All to blame for lost sons: Police chief

All to blame for lost sons: Police chief

DİYARBAKIR - Anatolia News Agency
All to blame for lost sons: Police chief

Diyarbakır police chief Recep Güven says he will begin learning Kurdish. DHA photo

Everyone must share in the blame for children choosing to “head to the mountains” to join the outlawed Kurdistan Workers’ Party (PKK), Diyarbakır police chief Recep Güven said yesterday.

Appointed as a chief police officer to the southeastern province of Diyarbakır, where he worked between the years of 1991 and 1996, Güven said he felt both the heavy responsibility and the joy of returning to duty in Diyarbakır after 16 years. 

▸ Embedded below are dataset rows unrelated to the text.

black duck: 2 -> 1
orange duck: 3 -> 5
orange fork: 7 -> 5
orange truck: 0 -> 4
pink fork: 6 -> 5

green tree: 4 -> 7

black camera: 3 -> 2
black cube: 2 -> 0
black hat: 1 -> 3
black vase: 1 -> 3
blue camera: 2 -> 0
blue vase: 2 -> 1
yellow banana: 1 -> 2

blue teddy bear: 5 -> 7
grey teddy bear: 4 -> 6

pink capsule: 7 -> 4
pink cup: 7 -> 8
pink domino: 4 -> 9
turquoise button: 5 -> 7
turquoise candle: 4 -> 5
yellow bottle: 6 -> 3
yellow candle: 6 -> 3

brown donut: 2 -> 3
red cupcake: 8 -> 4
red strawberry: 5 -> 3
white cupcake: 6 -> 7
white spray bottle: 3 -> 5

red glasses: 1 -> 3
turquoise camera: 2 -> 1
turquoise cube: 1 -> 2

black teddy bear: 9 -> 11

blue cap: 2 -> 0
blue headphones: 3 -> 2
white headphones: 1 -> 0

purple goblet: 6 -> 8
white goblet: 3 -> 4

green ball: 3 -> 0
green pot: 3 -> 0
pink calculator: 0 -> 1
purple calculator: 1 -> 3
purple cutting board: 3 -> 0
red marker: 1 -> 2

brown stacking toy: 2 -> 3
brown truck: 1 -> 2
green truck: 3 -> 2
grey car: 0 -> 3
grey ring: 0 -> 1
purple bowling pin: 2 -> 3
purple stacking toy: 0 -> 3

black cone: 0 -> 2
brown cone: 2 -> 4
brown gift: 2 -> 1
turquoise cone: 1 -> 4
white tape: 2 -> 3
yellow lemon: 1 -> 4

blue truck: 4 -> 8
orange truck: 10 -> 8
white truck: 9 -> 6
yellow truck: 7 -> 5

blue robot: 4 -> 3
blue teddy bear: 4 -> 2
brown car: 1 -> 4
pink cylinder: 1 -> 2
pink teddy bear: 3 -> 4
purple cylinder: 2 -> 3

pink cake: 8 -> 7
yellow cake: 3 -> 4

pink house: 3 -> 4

Underlining that he served his duty in Diyarbakır between 1991 and 1996, Güven said: “They were known as the hardest years. If only they had not occurred. We knew that every evacuated village posed a threat to our future. We also knew that the people heading to unknown places could not be integrated in any system. I didn’t want to criticize the past, but the past lies behind the problems we are experiencing today,” Güven said. 

Güven said people in Diyarbakır helped them to a great degree. “Since I came here, we prevented bomb blasts and attacks against public order department thanks to our citizens. State exists to serve citizens. People help to a great degree, the number of notices made to the [emergency] 155 police line surprises me. People try to protect peace. I observed that and appreciate it very much,” he said. When journalists asked if these statements were a self-criticism, Güven said: “I was invited to a conference held at Bahçeşehir University in 2005. During the conference, I made a statement which caused a great reaction among the guests. I received much criticism for that. I had said; you are not a human being if you are not touched by the death of a terrorist on the mountain. But if you cannot [prevent] a terrorist from killing people, including children, you are not a state. I hesitate between these two sentences.” 

Güven said he cried for the “lost sons” who went up to the mountains. “I could not offer him a normal life, and could not prevent him to be terrorized,” Güven said. 

“I get touched by every terrorist. Tears and blood should not be Diyarbakır’s fate. This is a very beautiful region with its history and people. It raised very kind people, but now we are producing monsters, why? Due to the lack of inspection, control and because we cannot reach our people and cannot provide human-focused services, that’s all. We are all partly responsible for a child’s going up to mountains. Why don’t I make self-criticism?” he said. 

Güven also said he would begin learning Kurdish to set an example to colleagues.